まずは秋になり、Tシャツの上にネルシャツを着るようになった。ぼくは当時チェックのネルシャツ愛好者でたくさん持っていたので、古くなって毛羽立ったものを数着、仕事用におろした。さらに寒くなると、ネルシャツの上にトレーナーを着た。作業服はツナギで全体的にゆとりがあるので、着込んでも窮屈でなかった。むしろ隙間が開いて寒いので、着込んで隙間を埋めなくてはならないのだ。
靴下をアウトドア用の厚手のものにして、首のまわりにタオルを巻くようになった。手首の部分がゆるいのでリストバンドをした。そしていよいよ寒さが本格的になると、Tシャツを2枚重ねて着た。気休め程度だが、今のように保温に優れた新素材などないので仕方がない。靴下だって2枚重ねたかったのだが、こちらは安全靴にあそびがないのでできなかった。
下は薄いスウェットを着た。社員は年配の人たちばかりだったので、みんな股引きを着用していた。白くてフィット感のあるそれはスウェットなどよりはるかに暖かそうだったが、ぼくはその着用に非常に強い抵抗を感じたので、うらやましくは思ったがスウェットでガマンした。

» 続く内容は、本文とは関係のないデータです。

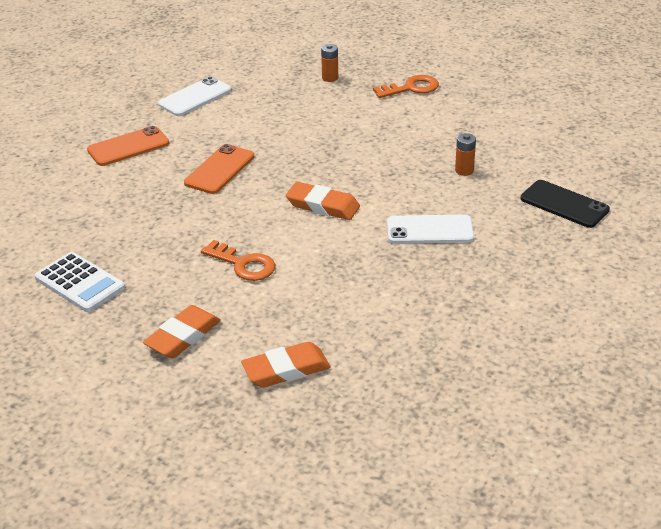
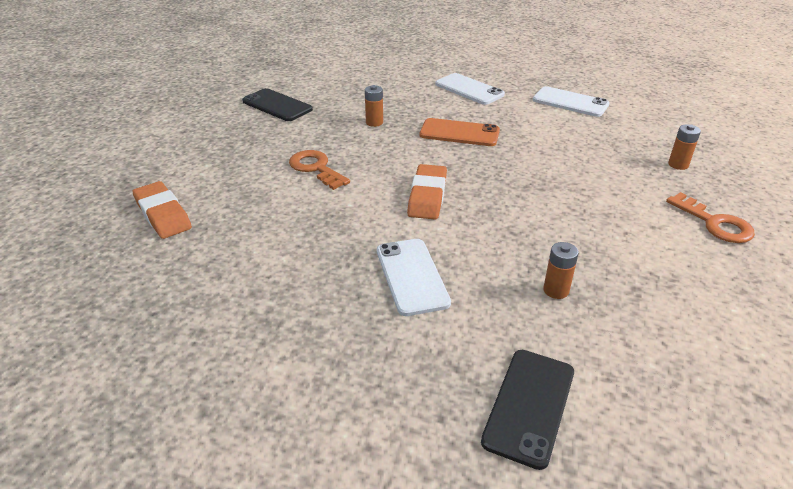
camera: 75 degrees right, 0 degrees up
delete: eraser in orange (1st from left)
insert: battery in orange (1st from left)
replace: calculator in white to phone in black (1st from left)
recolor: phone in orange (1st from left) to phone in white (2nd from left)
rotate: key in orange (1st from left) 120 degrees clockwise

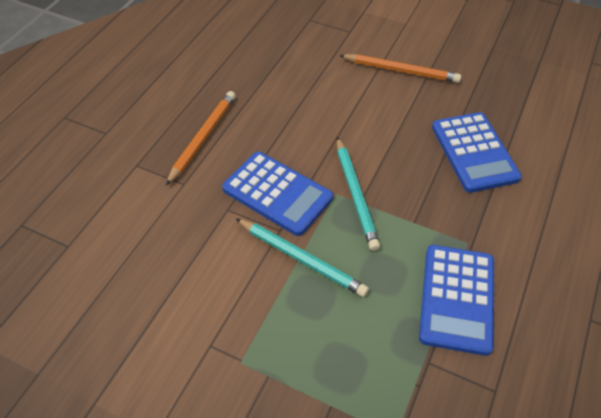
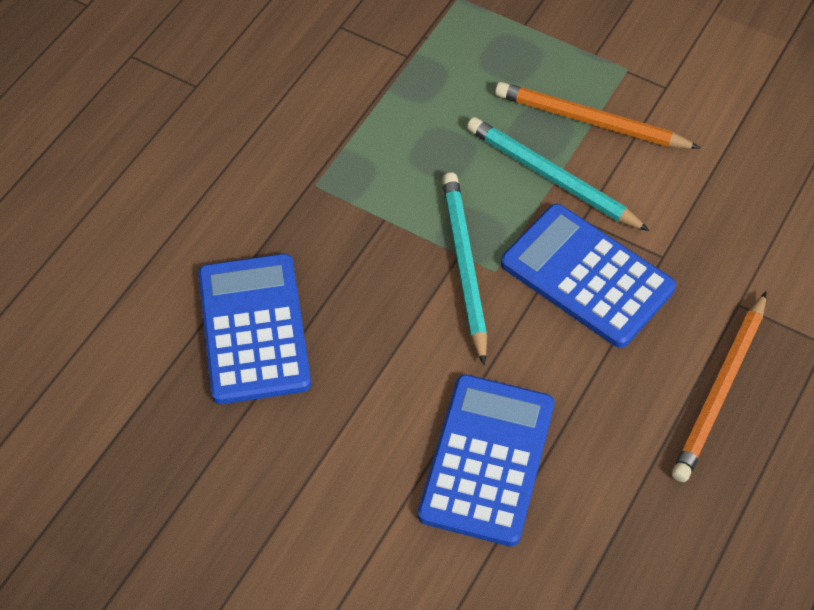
camera: 175 degrees left, 5 degrees up
move: pencil in orange (2nd from left in the first image) to pencil in orange (1st from left); calculator in blue (2nd from left)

つなちゃんはぽっこりどころかぼこっと腹が出っ張っているので、あまり着込むことができないらしくけっこう薄着だった。ポロシャツっぽいシャツこそ着ていたが、トレーナーは着ていなかった。いや、着れない、だったかもしれない。それくらい腹回りが窮屈そうだった。肩とか足はブカブカなのだけど。もちろん股引きは着用していた。
河瀬はバンドマンで痩せぎすと言ってもいいくらい痩せていたので、なんとツナギの下にGパンをはいていた。それでも窮屈でないのだ。
12月のボーナス時には全員にジャンバーを支給された。ドカジャンのような、機能一点張りの冴えないかさばるものだったが、支給物なので汚してしまっても大丈夫という利点があった。ぼくは出かけるときからそのジャンバーを着込んだ。
困るのは呑みに行くときだ。工場ならともかく、街に出ると実にかっこ悪く映るシロモノなのだ。さらにはポケットがないのがとても不便だった。それに手が冷たい。作業時は軍手をしているので問題ないが、車や電車から降りてちょっと居酒屋まで歩くときなど手袋を端折るので、冷たくて困るのだ。手首の部分が広いので、ぼくはよく、昔の中国人のように左の袖に右の手首を、右の袖に左の手首を突っ込んでいた。